UNPIVOT on Multiple Columns

An Alternative (Better?) Method to UNPIVOT (SQL Spackle)


"SQL Spackle" is a collection of short articles written based on multiple requests for similar code. These short articles are NOT meant to be complete solutions. Rather, they are meant to "fill in the cracks".

--Phil McCracken

Introduction

Recently my SQL Server was upgraded to 2008, so I finally had a chance to explore its new features in practice. While exploring the new constructs for VALUES sets, much to my surprise I hit upon an alternate way to do an UNPIVOT. After a bit of Googling, I found only a few references to this approach. It seems you need to know about it before you can find it, so I immediately thought this could be a crack waiting to be filled with a little spackle.

In this article, we will examine the CROSS APPLY VALUES approach to UNPIVOT. To find information on this, you can Google the four capitalized keywords, but to help out here are a couple of relevant links:

When I first posted some code based on this to the SSC forum, I called it my Stupid SQL Trick for that Friday afternoon. Clearly I was fooling around then, but after thinking about it a bit I realized that perhaps it isn’t so stupid, and looked into it a little deeper. 

The Basic, Traditional UNPIVOT

Examples using UNPIVOT are ubiquitous, and we’ll explore just a couple of basic ones. Let’s start with this one.

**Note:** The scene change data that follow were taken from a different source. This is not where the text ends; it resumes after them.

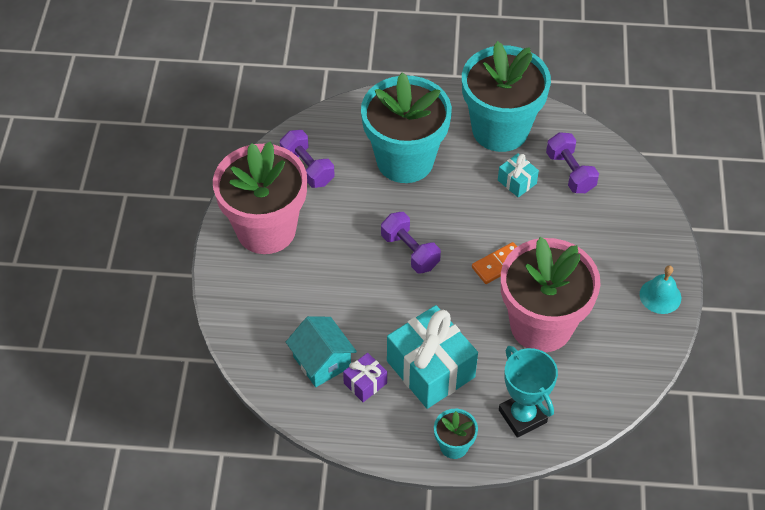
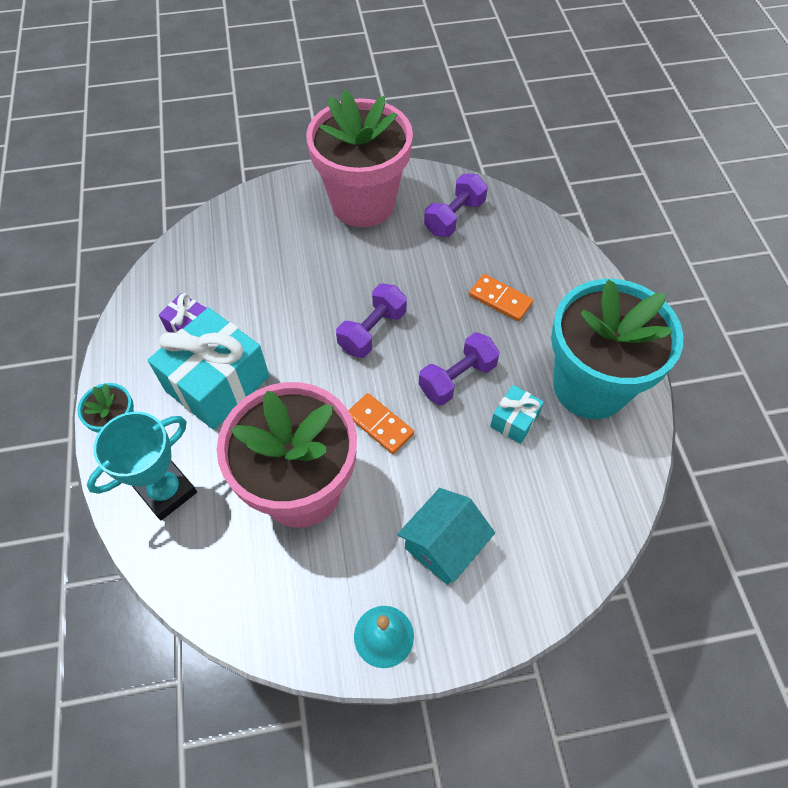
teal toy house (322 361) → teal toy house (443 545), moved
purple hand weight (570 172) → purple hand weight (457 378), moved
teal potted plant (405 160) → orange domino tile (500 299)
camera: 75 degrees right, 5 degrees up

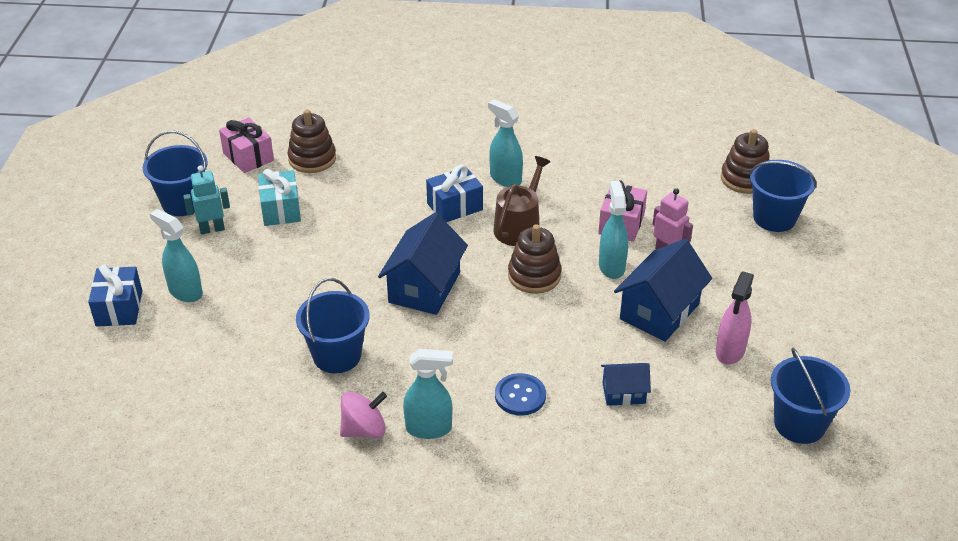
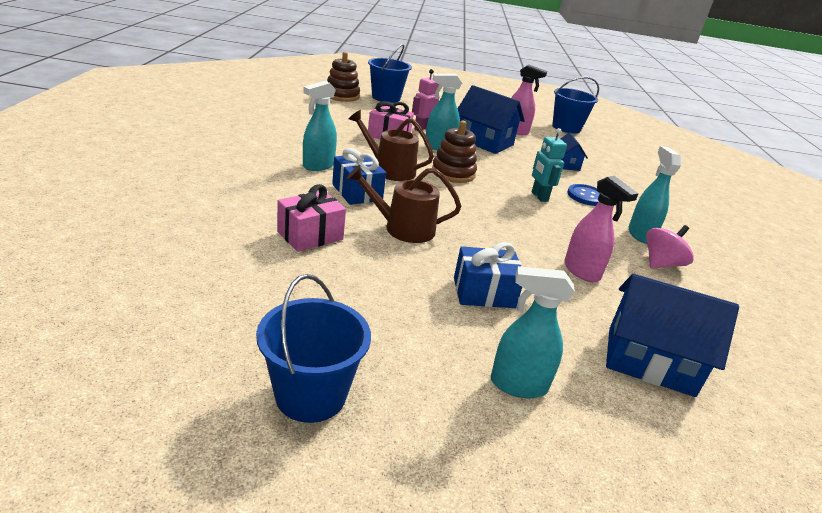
rose-pink present (248 157) → rose-pink present (310 235), moved
- → brown watering can (403 228)
blue present (119 308) → blue present (484 293), moved
teal spray cleaner (185 292) → teal spray cleaner (517 385), 60 degrees clockwise
teal robot (212 229) → teal robot (539 196), moved
blue bucket (337 356) → rose-pink spray cleaner (582 271)
blue toy house (424 287) → blue toy house (650 361), moved
rose-pink spinning top (364 430) → rose-pink spinning top (661 264), 75 degrees clockwise
teal present (281 210) → -
brown stacking toy (312 159) → -
camera: 95 degrees left, 10 degrees down

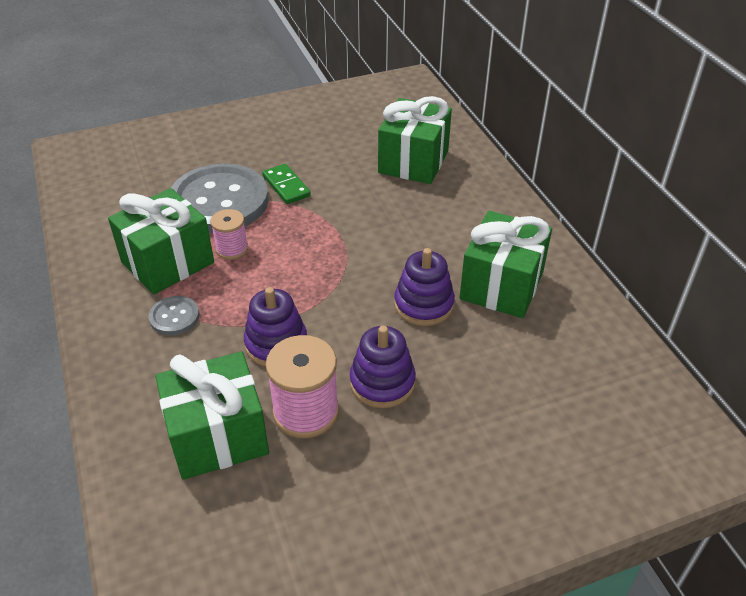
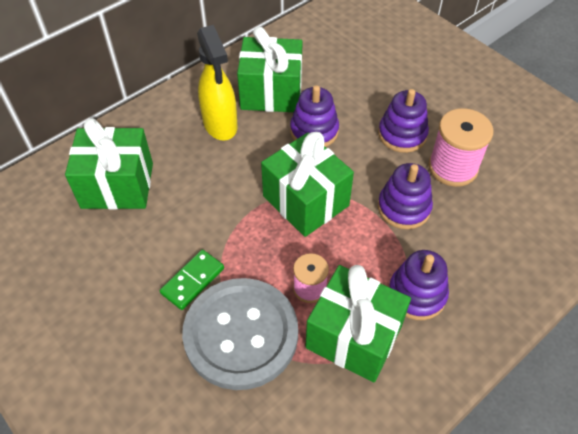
- → golden spray cleaner (220 125)
emerald present (218 436) → emerald present (305 201), moved
grey sewing button (174 317) → purple stacking toy (417 294)
camera: 110 degrees left, 10 degrees up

IF OBJECT_ID('tempdb..#Orders','U') IS NOT NULL
 DROP TABLE #Orders
-- DDL and sample data for UNPIVOT Example 1
CREATE TABLE #Orders
    (Orderid int identity, GiftCard int, TShirt int, Shipping int)
INSERT INTO #Orders
SELECT 1, NULL, 3 UNION ALL SELECT 2, 5, 4 UNION ALL SELECT 1, 3, 10
SELECT * FROM #Orders

We wish to transform our initial data so that our results set looks like this:

To UNPIVOT, we use the following SQL syntax:

-- Traditional UNPIVOT
SELECT OrderID, convert(varchar(15), ProductName) [ProductName], ProductQty
FROM (
    SELECT OrderID, GiftCard, TShirt, Shipping
    FROM #Orders) p
UNPIVOT
    (ProductQty FOR ProductName IN ([GiftCard], [TShirt], [Shipping])) as unpvt

Let’s now try the CROSS APPLY VALUES approach to this example:

SELECT OrderID, ProductName, ProductQty
FROM #Orders
 CROSS APPLY (
    VALUES ('GiftCard', GiftCard)
    ,('TShirt', TShirt)
    ,('Shipping', Shipping)) x(ProductName, ProductQty)
WHERE ProductQty IS NOT NULL
DROP TABLE #Orders

Try it yourself and you’ll find that it produces identical results right down to the natural ordering of the records. The syntax doesn’t seem that bad either, once you get used to it – though since that’s subjective, we’ll let the reader decide which they prefer.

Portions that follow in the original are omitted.